What are You Recording For!?

08/24/2025

A routine jaunt covering a stabbing on Grant Street got heated. She wasn't wrong: Neither was I.

I responded to a Citizen App alert for a stabbing in my neighborhood "beat" of sorts, the Upper West Side. In a hit and miss routine, if I can hit it, I will. This was one such opportunity and actually an important one for my standing in the Citizen App ranking. One more coverage of an incident of which this was to be, I would become Team Leader.

The video is of me walking up to the scene just slightly behind most public safety response which is always risky. Ahead of a public safety presence, scenes can still be unmanaged in terms of perpetrators or associates of them; victim families, uncontrolled street traffic, and an agitated excited crowd where, particularly in underbelly concentrations, drugs and anger may mix to explode by the triggering presence of someone randomly casting themselves as an agent of the public broadcast eye.

You can't imagine public safety likes it, affected incident family members like it, and, at times even I myself, don't like it.  So given so, as the woman in the video who knocked the phone from my hands, as she well promised that she would, loudly remarks: "What are you recording for!?"
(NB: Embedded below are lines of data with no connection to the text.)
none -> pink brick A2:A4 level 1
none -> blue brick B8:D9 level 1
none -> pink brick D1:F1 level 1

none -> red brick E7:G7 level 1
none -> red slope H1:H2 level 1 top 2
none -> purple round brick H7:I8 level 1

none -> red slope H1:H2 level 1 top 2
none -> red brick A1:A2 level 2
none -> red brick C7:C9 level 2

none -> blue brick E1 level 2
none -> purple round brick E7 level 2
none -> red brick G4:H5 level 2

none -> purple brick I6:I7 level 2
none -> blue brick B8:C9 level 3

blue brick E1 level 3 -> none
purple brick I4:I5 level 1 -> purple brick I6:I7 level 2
Putting aside the technical nuance (I wasn't recording first, I was broadcasting first, though a recording byproduct would result), there are some pretty banal reasons that could plunge one's initial disgust even deeper.

I like the views, I like the attention, I like the drama, I like feeling important, I like the chase.

Those things however only explain my attunement to the cause. Ask a cop or a firefighter why they love what they do and they might tell you they love the drama, the chase, the virtue, and so on. But that wouldn't explain a justification for them being on the city payroll.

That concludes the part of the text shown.